Quem caminha hoje pelos coqueirais intocados da Praia do Patacho, um dos destinos mais valorizados do litoral norte de Alagoas, dificilmente imagina o desenho original daquela orla. Onde antes a areia servia de descanso natural para as jangadas após dias de labuta no mar, agora erguem-se cercados e construções de alto padrão. O cenário idílico vendido por agências de turismo esconde um processo silencioso de isolamento social que afeta diretamente os moradores mais antigos da região.
Para os pescadores artesanais, a transformação do município, localizado a cerca de 110 quilômetros de Maceió, trouxe consequências que vão muito além da mudança estética. O encarecimento abrupto do custo de vida, a poluição costeira e a sensação de insegurança em relação à permanência em suas próprias terras tornaram-se obstáculos diários. Espaços antes livres para o trânsito e o manejo de redes de pesca foram privatizados, impondo restrições de acesso a trabalhadores que dependem da praia para sobreviver.
A perda de território físico é acompanhada pelo receio de retaliações ao manifestar descontentamento, um indicativo do tom hostil que as disputas imobiliárias assumiram na região. Relatos de demolições forçadas e destruição de estruturas de apoio à atividade pesqueira, como palhoças destinadas ao armazenamento de materiais de trabalho e canoas na vizinha Tatuamunha, expõem o desequilíbrio de forças entre os investimentos econômicos e o direito de permanência das populações tradicionais.
O fenômeno é alvo de estudos que investigam o impacto da expansão turística dentro da Área de Proteção Ambiental Costa dos Corais. Pesquisas na área de sociologia apontam que os conflitos registrados na Rota Ecológica dos Milagres revelam uma tentativa deliberada de ocultar ou remover os traços da cultura pesqueira para abrir espaço a um modelo estritamente comercial. Embora a atividade hoteleira e o fluxo de visitantes injetem capital no município, os maiores benefícios financeiros raramente alcançam a base da pirâmide local, restando aos nativos postos de trabalho informais ou de baixa remuneração.

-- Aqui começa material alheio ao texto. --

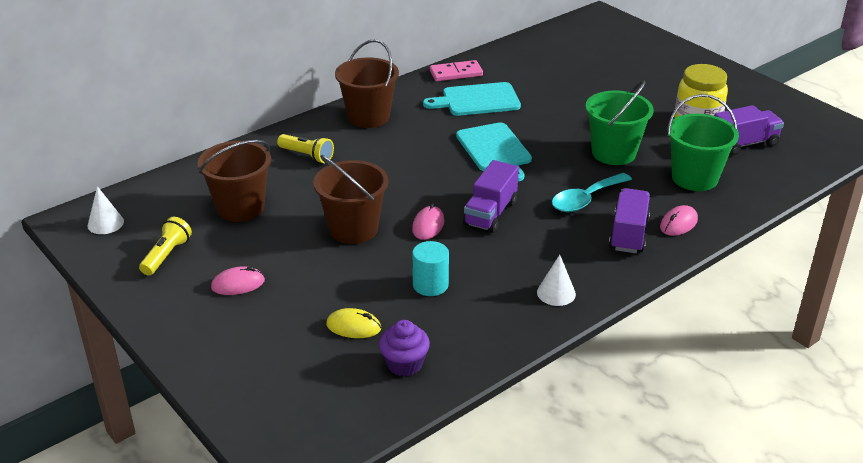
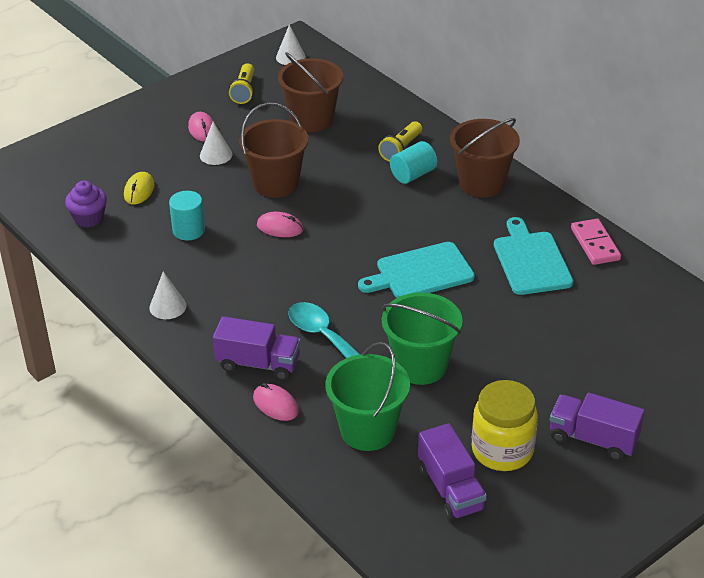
camera: 90 degrees right, 5 degrees up
(166, 255) = (244, 91): yellow flashlight -> yellow flashlight turned 75 degrees clockwise
(292, 272) = (216, 155): none -> white cone
(350, 150) = (413, 174): none -> turquoise cylinder
(490, 213) = (299, 267): purple truck -> purple truck (593, 439)

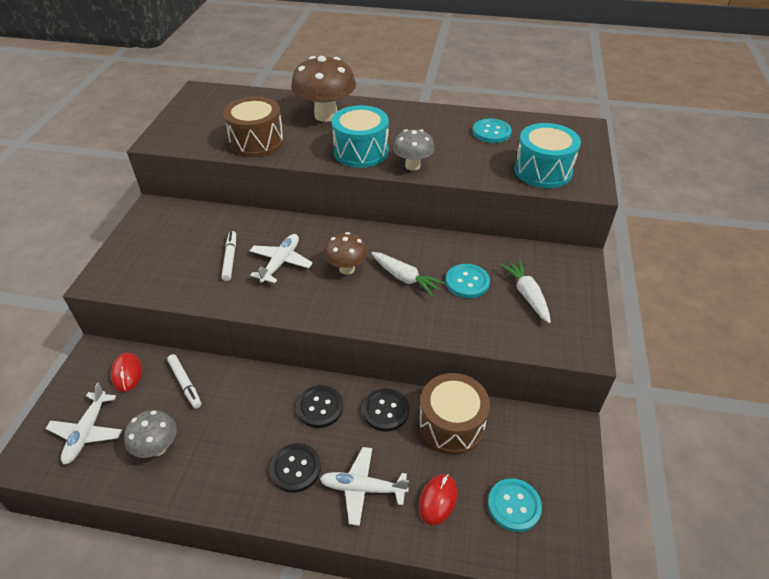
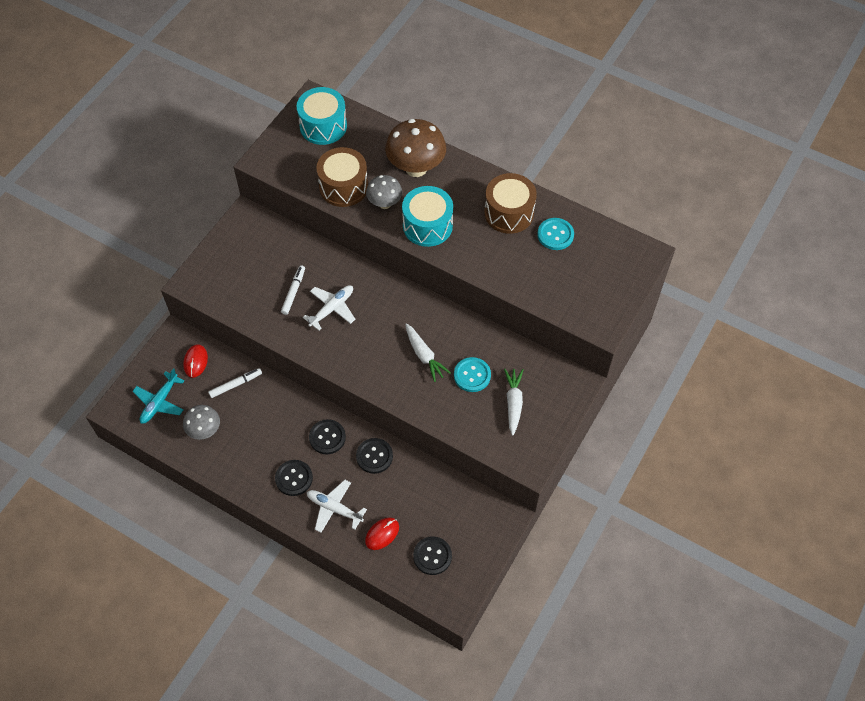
camera: 20 degrees right, 15 degrees up
(87, 432) = (159, 402): white plane -> turquoise plane
(185, 383) = (235, 384): white marker -> white marker turned 105 degrees counterclockwise
(347, 269) = (382, 331): brown mushroom -> none
(412, 166) = (464, 256): grey mushroom -> grey mushroom (384, 203)
(451, 425) = (418, 484): brown drum -> brown drum (509, 213)
(514, 505) = (432, 556): turquoise button -> black button
(543, 171) = (573, 296): turquoise drum -> turquoise drum (323, 126)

O enfraquecimento da pesca artesanal em Porto de Pedras representa o apagamento progressivo de uma identidade coletiva ligada ao mar. Afastar os pescadores de suas áreas tradicionais compromete não apenas o sustento econômico dessas famílias, mas também quebra a continuidade histórica de uma comunidade que moldou a própria essência do litoral alagoano antes da chegada dos grandes empreendimentos.